Reply to post: Old documentation

Marmite of scripting languages PHP emits version 8.0, complete with named arguments and other goodies

Sampler

Old documentation

I think one of the biggest problems for PHP is outdated documentation. As someone who's not a coder but needed to get something to work I found an example in php that did the trick, this happened several times and so when coming to build something bigger it started becoming my go to, especially as these are internal things never to see the light of a public network it was fine.

Down the line I need something public facing and oh god how many security holes are in these examples I'm reading through, like, fixed decades ago but still showing the old way in recently posted tutorials.
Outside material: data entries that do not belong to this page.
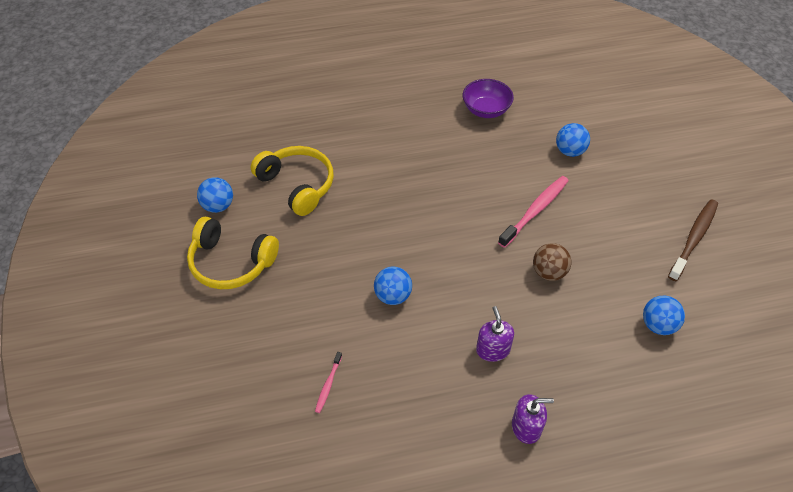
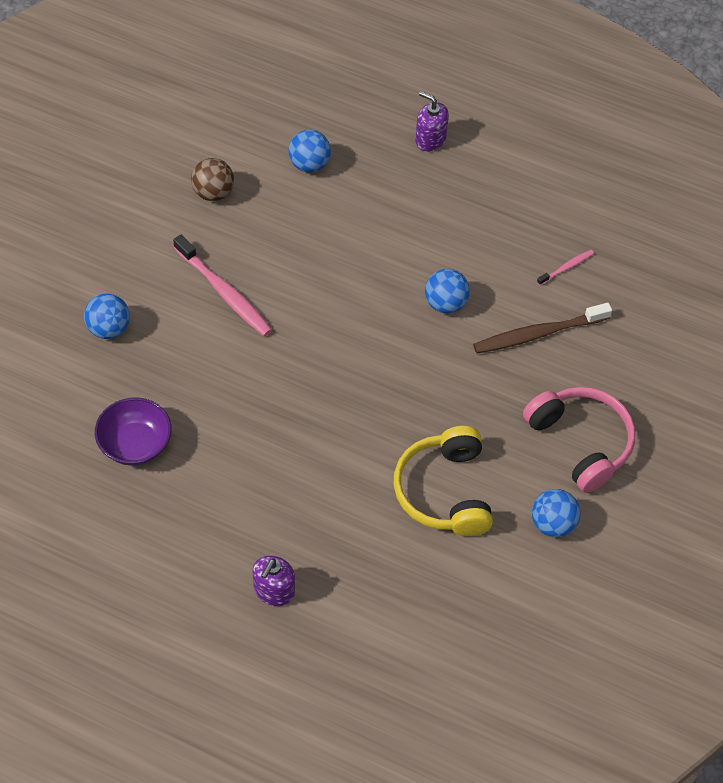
camera: 145 degrees left, 5 degrees up
(231, 262) = (580, 442): yellow headphones -> pink headphones
(493, 349) = (399, 204): purple soap dispenser -> purple soap dispenser (274, 590)
(535, 211) = (224, 292): pink toothbrush -> pink toothbrush turned 120 degrees counterclockwise
(549, 272) = (280, 230): brown ball -> brown ball (213, 193)
(658, 325) = (239, 133): blue ball -> blue ball (309, 164)
(693, 239) = (112, 170): brown toothbrush -> brown toothbrush (538, 334)

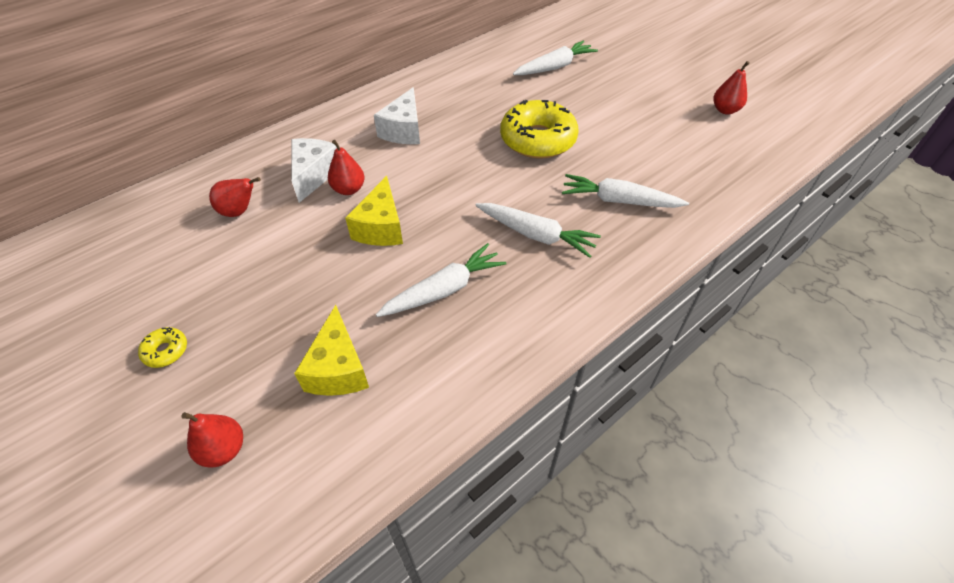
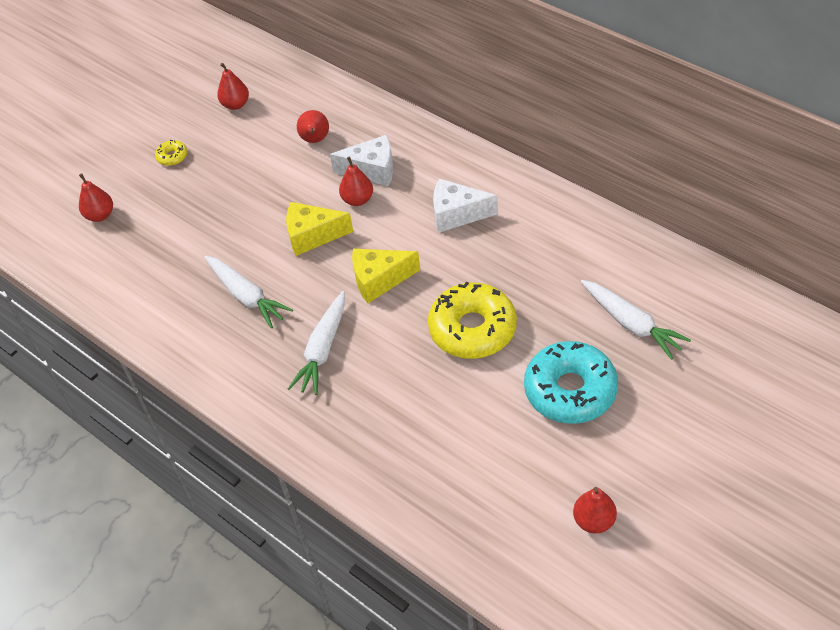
camera: 85 degrees right, 0 degrees up
(121, 276) = (235, 104): none -> red pear
(338, 369) = (164, 252): yellow cheese -> yellow cheese (379, 280)
(610, 102) = (570, 390): none -> turquoise donut
(619, 201) = (386, 413): white carrot -> none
My film club needed a way to handle rsvp's since covid struck and we had to limit to 14 people, nothing I could find (in our budget of three beans) could handle rsvps with a cap and a waitlist so I was like, hey, that sounds like something I could probably bash out in an evening with a bit of copying from stackoverflow for the hard bits. Go out and look for "php user login system" and see how many examples have any SQL injection protection. Like, pdo with binded variables will leave a SQL injection dead in the water (as far as I've read) but barely any example uses them and only a few having a passing mention that the end user might want to look up about security - the end user who needs to google how to do a login page, they're not going to grasp the wider issue at hand here.

I'm sure I've made several other beginner errors (hence not linking it here as an example), especially with post or global variables (I've worked around get variables at least) and although I think I sanitise everything, I don't really know, and I guess I'm not the only person in this boat, just might be old enough to at least wonder about security rather than just be happy I got shit up and running.

But, as I have a day job (that seems to like to be an evening job fat too often), really digging in to the security isn't something I have time to do and, a little, the inclination, given the wording of a lot of the documentation I do find isn't very accessible to someone starting out, which is kinda counterproductive, given we're the ones who're going to make the biggest mistakes? Trying to teach someone security once they've got their bad habits well and truly ingrained seems a poor choice.